横浜流星との殺陣「やってきたことの違いを」
「佐々木小次郎って、巌流島で一撃で倒されちゃうイメージがあると思いますが(笑)、本作ではその前に武蔵と出会い、一緒に同じ釜の飯を食っていくうちに相手の強さを知り、畏怖、憧れ、そしてライバル心へと、グラデーションのように描かれていく。すごく感情に無理のない物語になっています」
横浜流星とは初共演。ポスター撮影の日に初めて会ったというが、
「流星くんは空手の世界一ですからね。本当に“当てる”距離感を極めた人。僕は、歌舞伎で様式美に特化した立ち回りをやってきていて。
歌舞伎は絶対届かない距離で殺陣をしますが、こういうエンタメの舞台では“本当に避けないと当たる”という距離感でやらないと、お客さんもハッとしないと思う。逆に、武闘派ふたりでの殺陣だと、今度は近すぎてしまう。

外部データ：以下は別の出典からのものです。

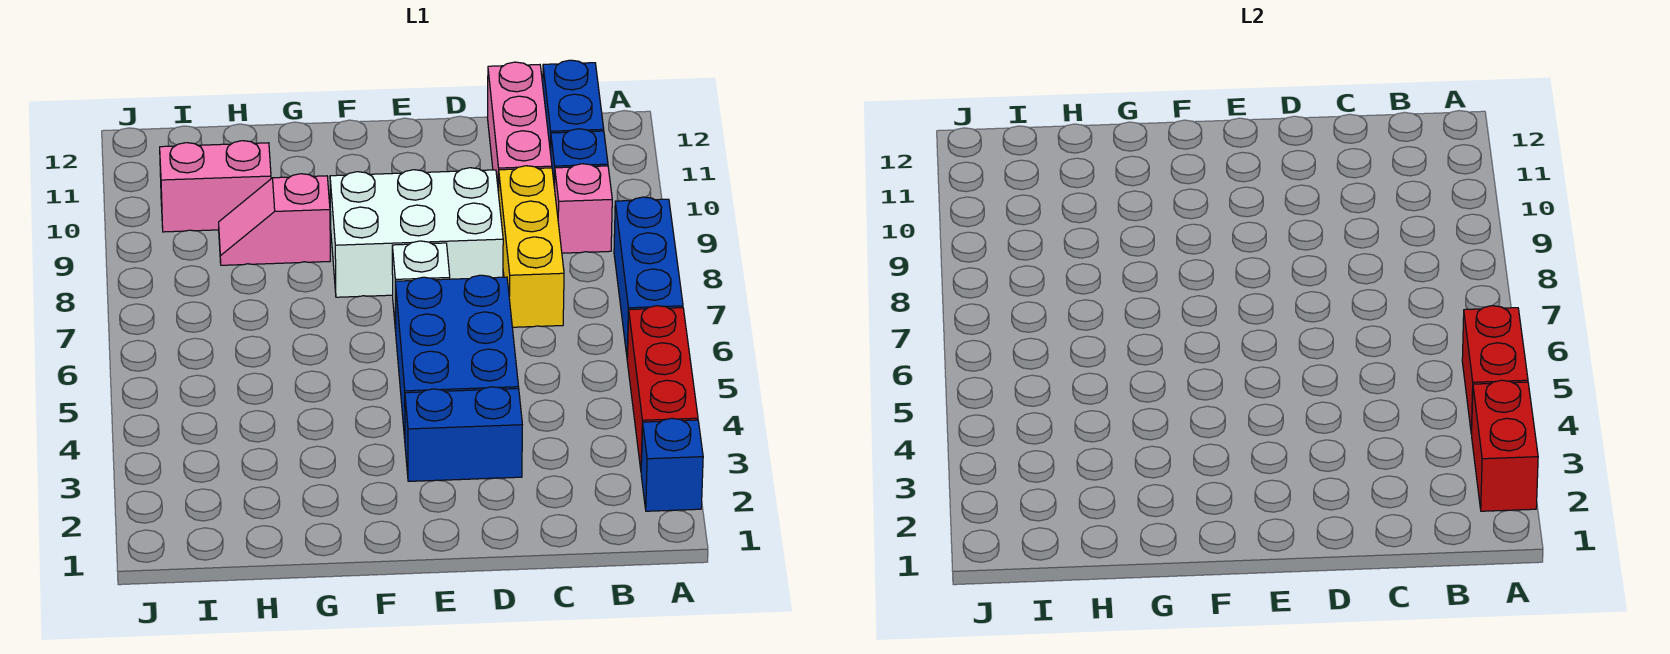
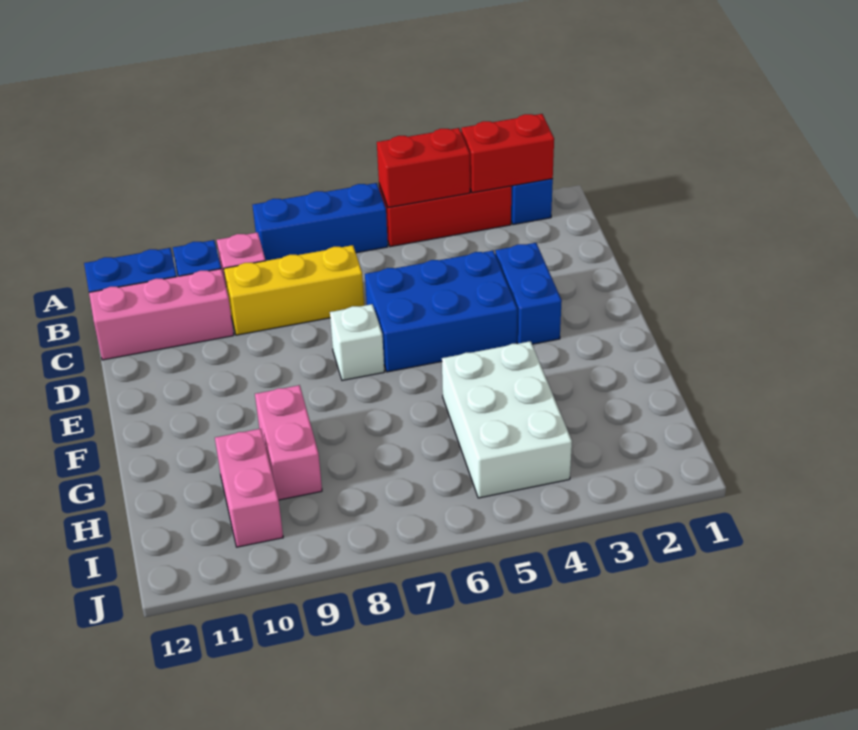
white brick D8:F9 level 1 -> white brick G4:I5 level 1
pink slope G9:H9 level 1 top G -> pink brick G9:H9 level 1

舞台は後ろの席や2階からも見るものなので、やはり余白が必要。だからふたりのやってきたことの違いがぶつかると面白い立ち回りになるんじゃないかなと思っています」
では、ライバルと聞いて思い浮かべる存在は?
「きれいごとで答えるなら、昨日の自分(笑)。でも、ライバルにはいろんな意味があると思っていて。武蔵と小次郎は認め合い、高め合える存在。精神的BLというか、愛でつながっている部分もあると思う。
“この男がいちばん自分を刺激してくれた”“奮い立たせてくれた”と、どうしても求めてしまう。そういう意味で言うなら、歌舞伎俳優では尾上右近くんかな」
幼稚園のころから、一緒に駄菓子屋に通っていた仲だと微笑む。